September 20 2014 Latest news:
Wednesday, August 21, 2013
IT was an historic moment at the Imperial War Museum in Duxford on Wednesday morning as a classic aircraft took off on the first leg of the recreation of the 1913 Circuit of Britain flight.
The plane, called The Catalina, is attempting the 1913 Circuit of Britain flight, which was originally flown by pilot Harry Hawker and mechanic Harry Kauper, both Australians, in a Sopwith Waterplane.
The Catalina celebrates its 70th birthday this month, making it the oldest UK-based airworthy amphibian.
In 1913, the Circuit of Britain Race was the first major British competition for seaplanes. It was supported by Lord Northcliffe, the proprietor of the Daily Mail, who was a great fan of aviation races.

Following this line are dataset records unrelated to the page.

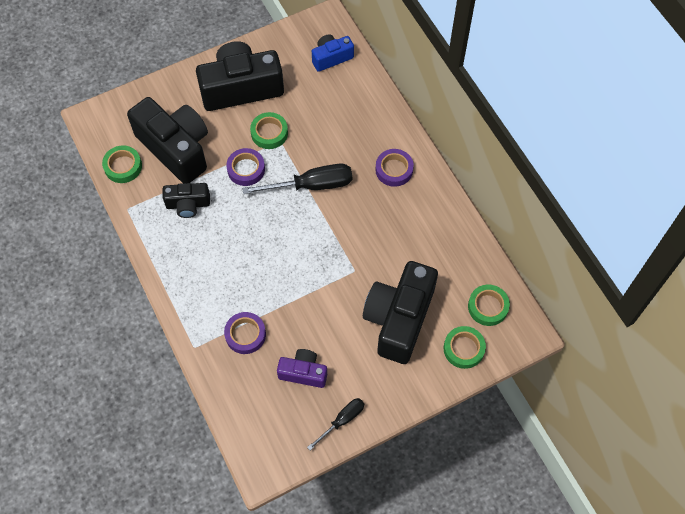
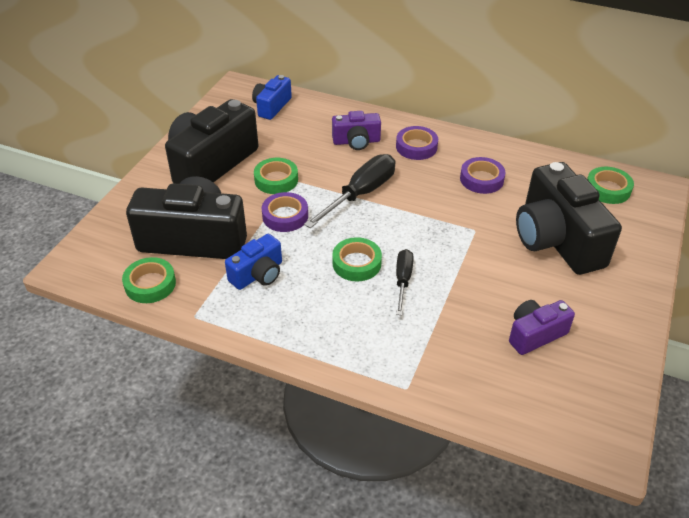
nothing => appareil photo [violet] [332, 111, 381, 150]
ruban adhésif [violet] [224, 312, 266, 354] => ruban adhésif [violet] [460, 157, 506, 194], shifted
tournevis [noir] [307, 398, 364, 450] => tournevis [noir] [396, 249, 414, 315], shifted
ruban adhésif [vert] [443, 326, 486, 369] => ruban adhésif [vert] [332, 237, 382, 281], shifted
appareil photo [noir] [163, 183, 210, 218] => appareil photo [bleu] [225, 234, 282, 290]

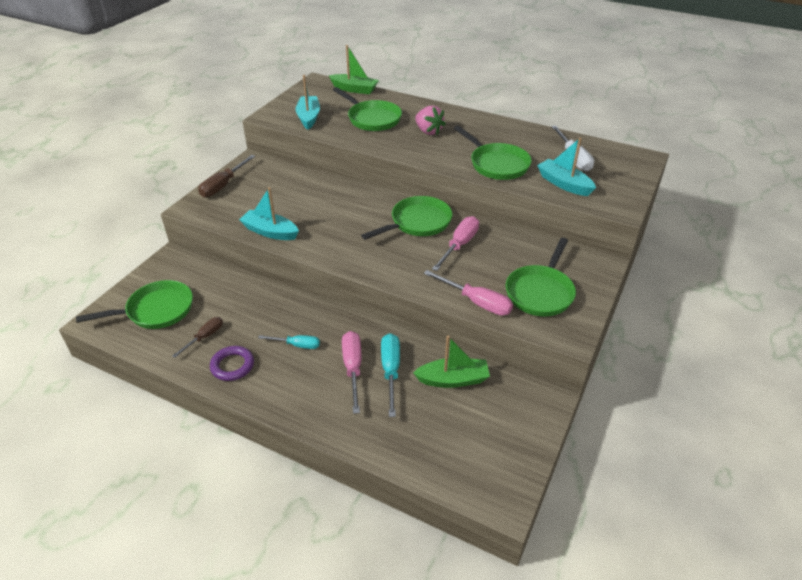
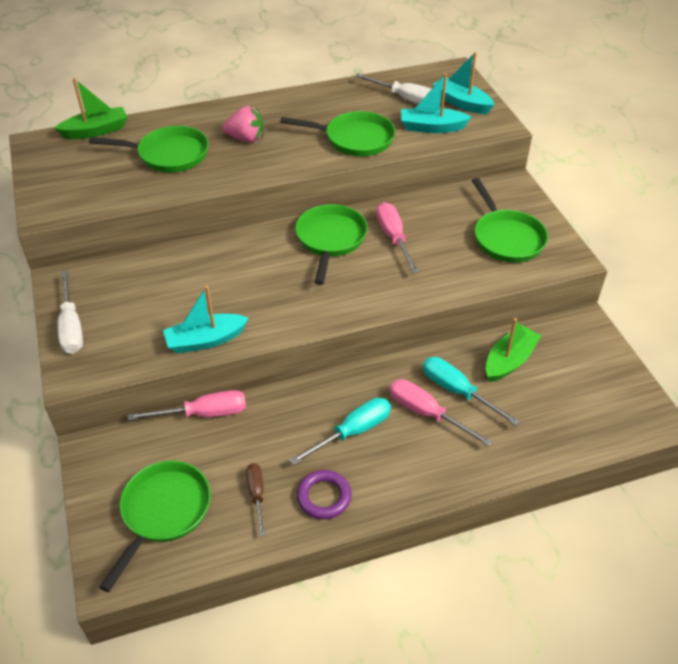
bateau [turquoise] [295, 75, 320, 130] => bateau [turquoise] [433, 52, 495, 114], shifted
tournevis [rose] [424, 270, 513, 315] => tournevis [rose] [128, 390, 246, 420], shifted
tournevis [marron] [198, 155, 255, 198] => tournevis [blanc] [58, 271, 83, 354]
tournevis [turquoise] [258, 335, 320, 349] => tournevis [turquoise] [290, 398, 391, 465], x1.55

Shell Aviation provided the lubricants for the original race and will be doing the same 100 years on.
The route in 1913, as reported by Flight magazine, started and finished at Southampton Water, with eight control points en route. T
While the airspace in 2013 is somewhat more restricted then 100 years ago, the crew of the Catalina intends to follow the 1913 route as closely as possible.
The crew took off from Duxford on Wednesday morning and plan to complete the 1,600 mile route over five days.
They will be flying over some key historic sites, including Kingston, where the Sopwith Factory was based; Hook in Chessington, where Harry Hawker is buried and Brooklands Aerodrome, where Harry Hawker learnt to fly and tested aircraft for use in the First World War.
The Catalina will also orbit the Classic Boat Museum at Cowes, which has on display a 1/8 scale replica of the Bat Boat tested by Harry Hawker in 1913.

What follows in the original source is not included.